So, it's not for all files, it's for specific files, which are chosen
by defragger algorithm.

> I could imagine trying to implement this as a mount option which uses
> an alternate block allocation strategy, but it's not clear what your
> end game is after all of the "easy" spaces have been taken.  It's much
> like proposals I've seen for a log-structured file system, where the
> garbage collector is left as a "we'll get to it later" TODO item.  (If
> I had a dollar each time I've read a paper proposing a log structured
> file system which leaves out the garbage collector as an
> implementation detail....)

Mount option acts at runtime. I'm OK with block placement at runtime. We
defrag files with old modification time, when we know they are unmodifiable,
some time later. So, I'm not sure this will help.
If I understood you wrong, please, explain, whether you mean something else.

>> It's powerful, but it does not allow to create an effective defragmentation
>> tool for my usecase. See the examples above. I do not want to replace
>> EXT4_IOC_MOVE_EXTENT I just want an interface to be able to allocate
>> a space close to some existing file and reduce IO at defragmentation time.
>> This is just only thing I need in this patchset.
> 
> "At defragmentation time"?   So you do want to run a defragger?
> 
> It might be helpful to see the full design of what you have in mind,
> and not just a request for interfaces....

Yes, I run defragger. And it detects, which files may be packed together,
and then it tries to pack them.
>> I can't climb into maintainers heads and find a thing, which will be suitable
>> for you. I did my try and suggested the interface. In case of it's not OK
>> for you, could you, please, suggest another one, which will work for my usecase?
>> The thesis "EXT4_IOC_MOVE_EXTENT is enough for everything" does not work for me :(
>> Are you OK with interface suggested by Andreas?
> 
> Like you, I can't climb into your head and figure out exactly how your
> entire system design is going to work.  And I'd really rather not
> proposal or bless an interface until I do, since it may be that it's
> better to make some minor changes to your system design, instead of
> trying to twist ext4 for your particular use case....
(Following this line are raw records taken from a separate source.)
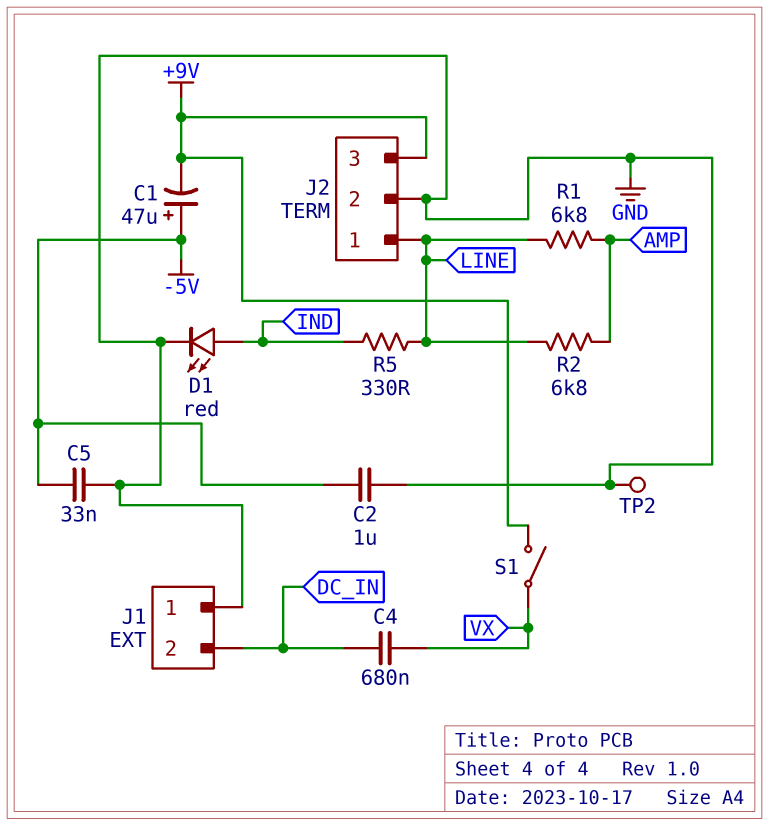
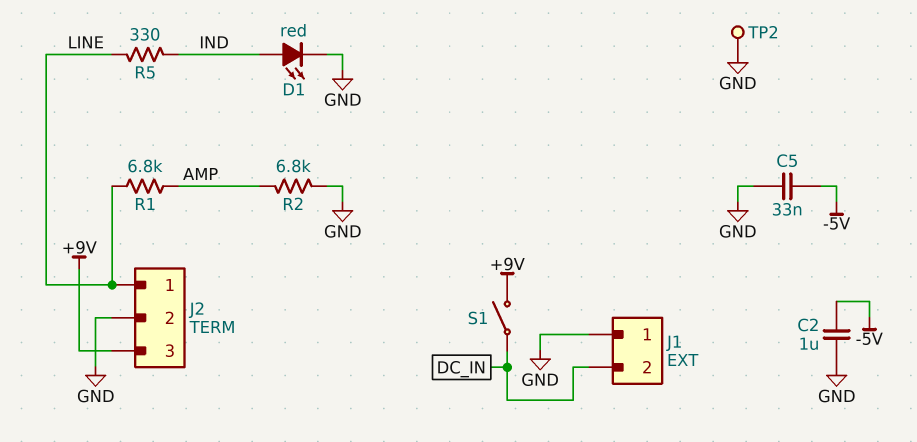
C1: 47uF (plus -5V, minus +9V) -> none
C4: 680nF (DC_IN, VX) -> none
R2: 6.8k (AMP, LINE) -> 6.8k (AMP, GND)
S1: switch (+9V, VX) -> switch (+9V, DC_IN)

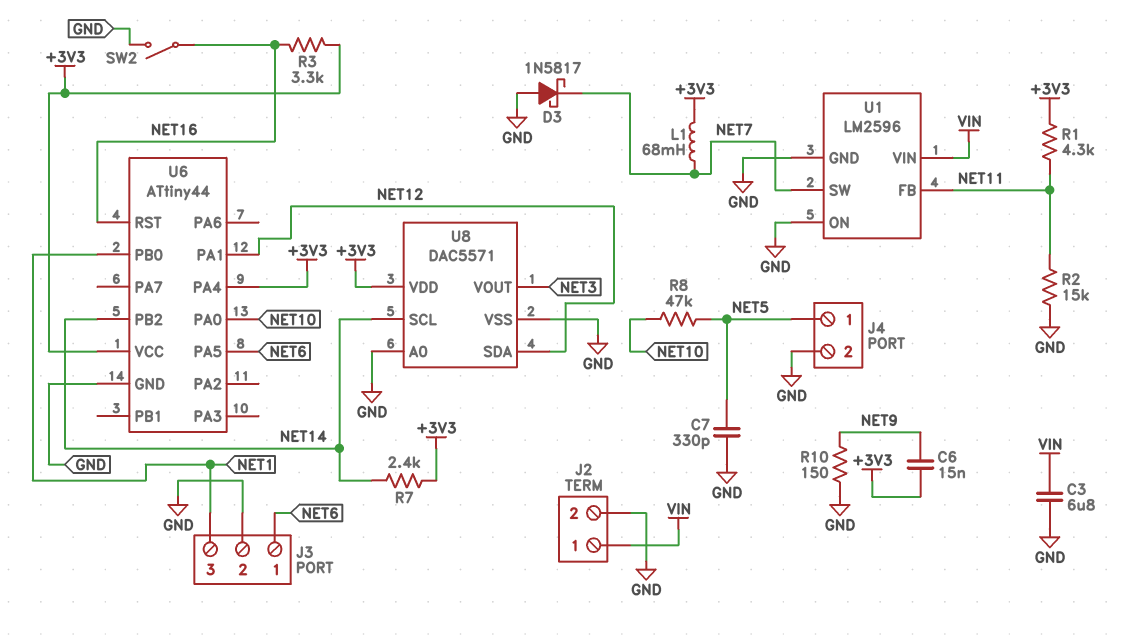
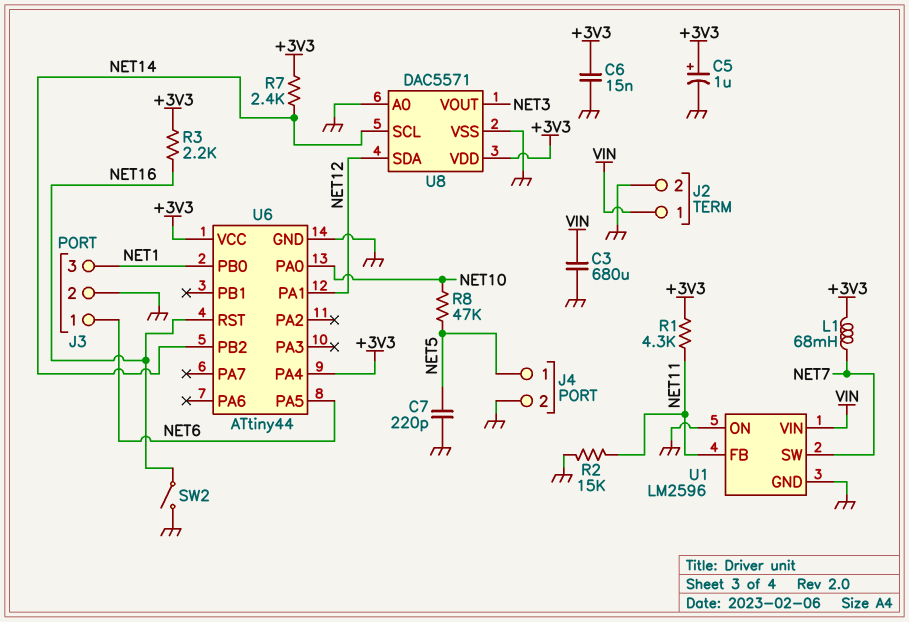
C3: 6.8uF (GND, VIN) -> 680uF (GND, VIN)
C5: none -> 1uF (plus +3V3, minus GND)
C6: 15nF (+3V3, NET9) -> 15nF (+3V3, GND)
C7: 330pF (GND, NET5) -> 220pF (GND, NET5)
D3: schottky 1N5817 (A GND, K NET7) -> none
R3: 3.3k (+3V3, NET16) -> 2.2k (+3V3, NET16)
R10: 150 (GND, NET9) -> none

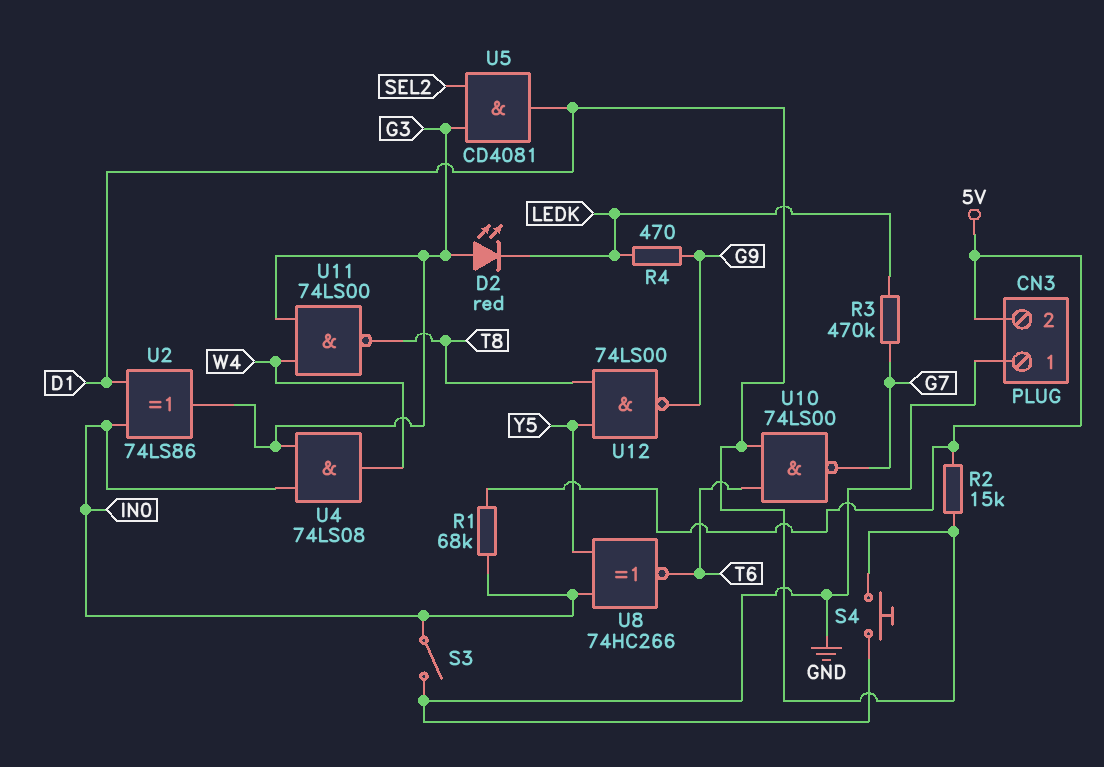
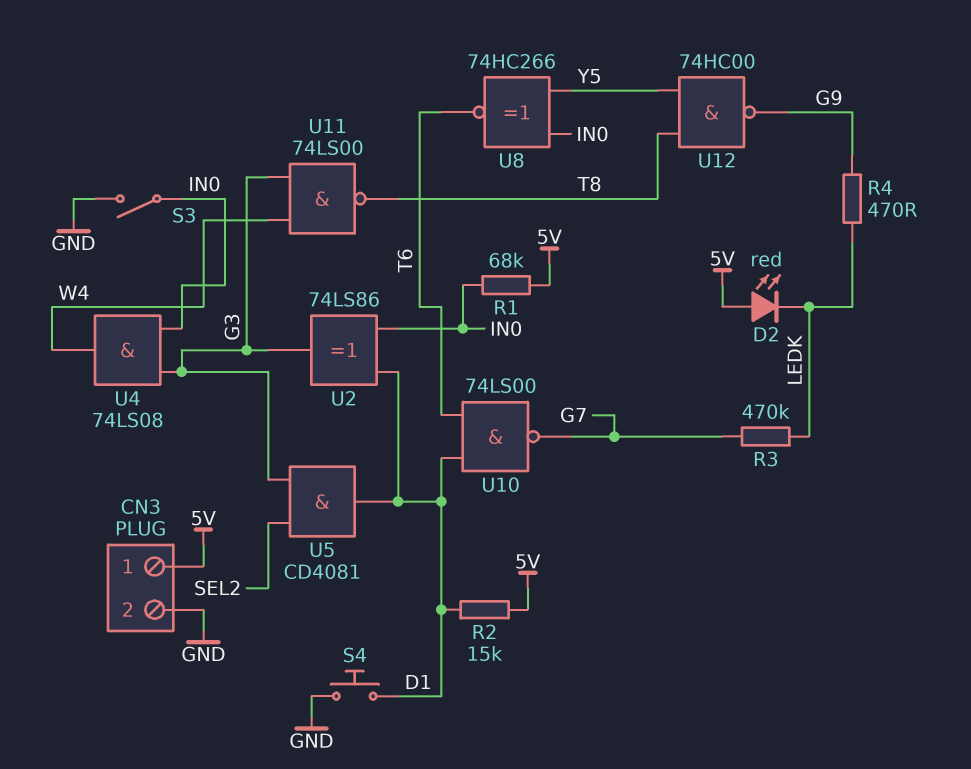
CN3 pin 1: GND -> 5V
CN3 pin 2: 5V -> GND
D2: LED red (A G3, K LEDK) -> LED red (A 5V, K LEDK)
U12: NAND 74LS00 (in T8, in Y5, out G9) -> NAND 74HC00 (in T8, in Y5, out G9)

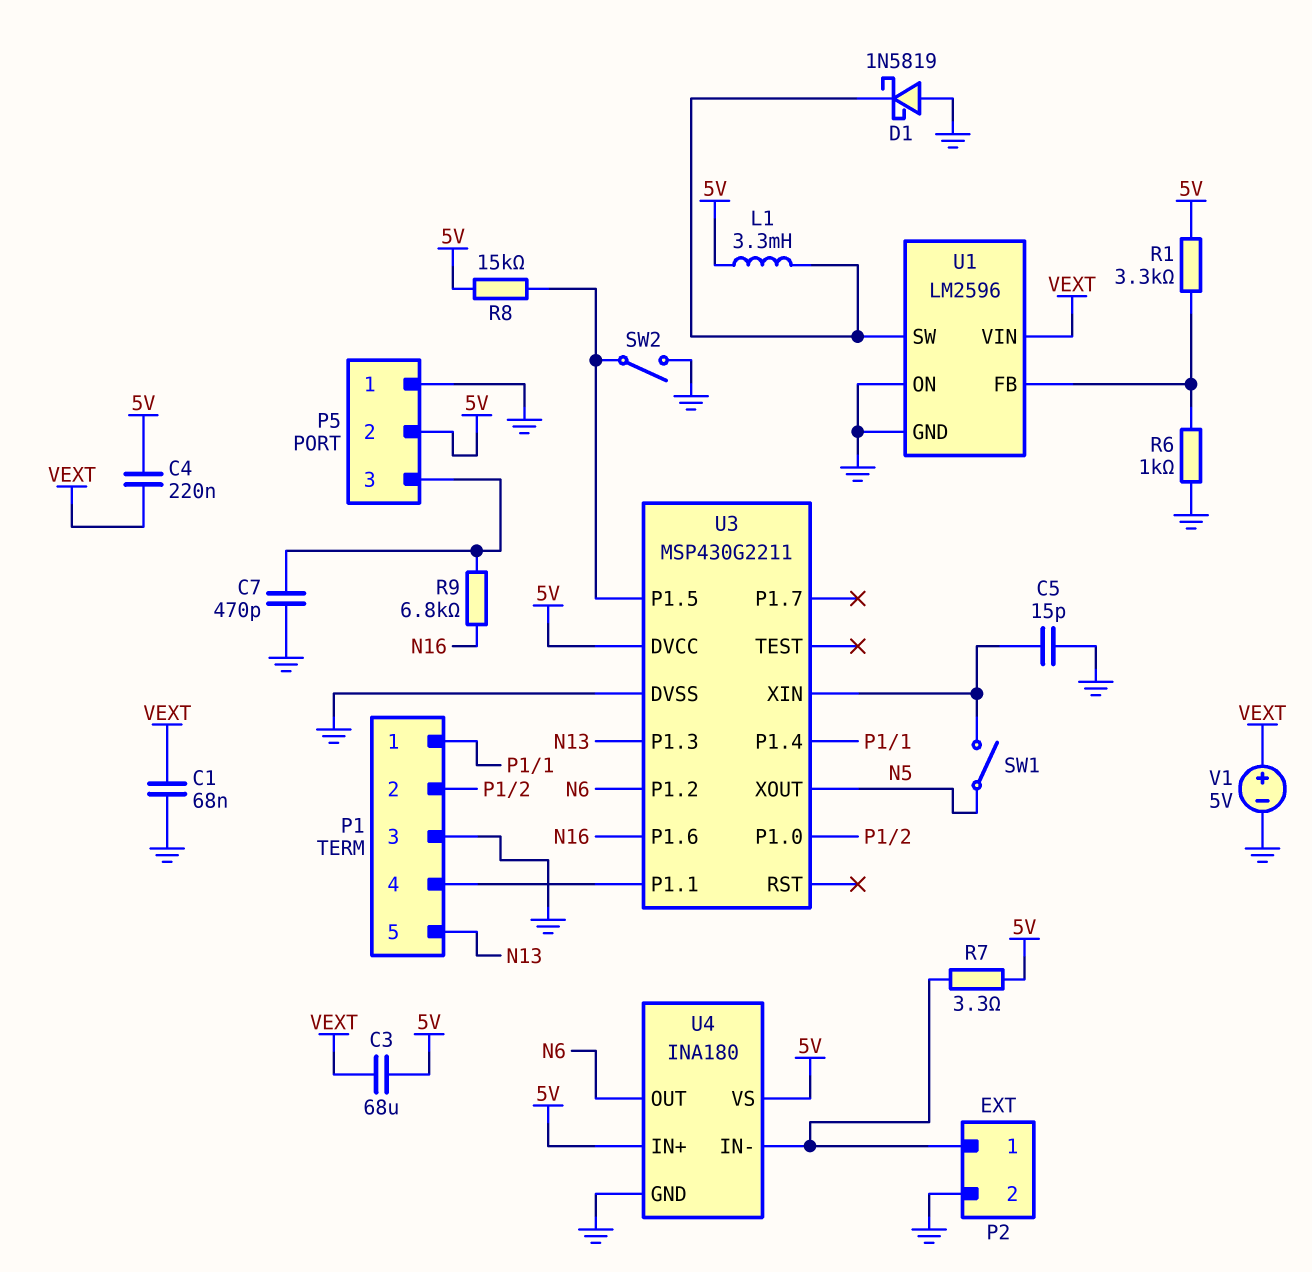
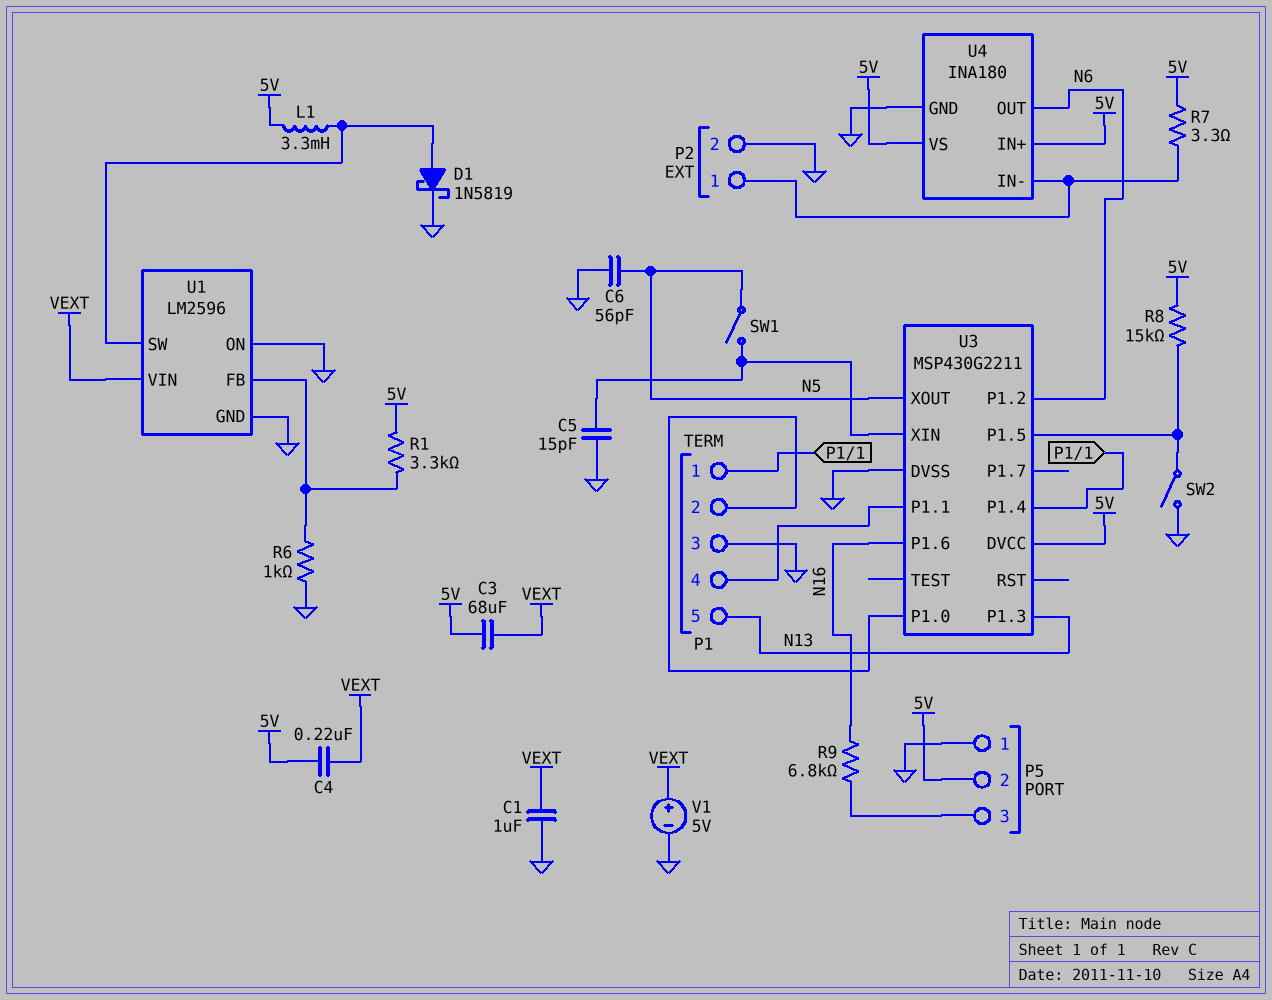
C1: 68nF (GND, VEXT) -> 1uF (GND, VEXT)
C6: none -> 56pF (GND, N5)
C7: 470pF (GND, P5/3) -> none
D1: schottky 1N5819 (A GND, K U1/SW) -> schottky 1N5819 (A U1/SW, K GND)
Let I try to give a description:

1)defragger scans whole filesystem and it divides fs in 1Mb cluster.
There is populated a statistics of every scanned cluster: filling percent,
percent of long-time-unmodifiable blocks, percent of RO blocks etc.

Also relation of some directories to block groups are cached.

2)then it marks clusters suitable for compaction and for relocation.

3)then some data becomes compacted or relocated. For compaction we try
to allocate blocks nearly existing RO data to decrease IO (as I wrote
in previous email). The only way we can do it is to use ext4 block
allocation option: usually it tries to allocate blocks for a new inode
in the same block group, where directory is placed. Here we use information
about relationship between directories and block groups. We use specific
directory to create donor file. In case of success, fallocate(donor)
returns blocks from correct 1Mb cluster. Otherwise, cluster is fully
relocated (1Mb block is allocated and we write everything there).

3.1)We have:

[     Cluster 1      ][      Cluster 2    ][    Cluster 3       ]
[1020Kb file][4K hole][4Kfile][1020Kb hole][1020Kb file][4K hole]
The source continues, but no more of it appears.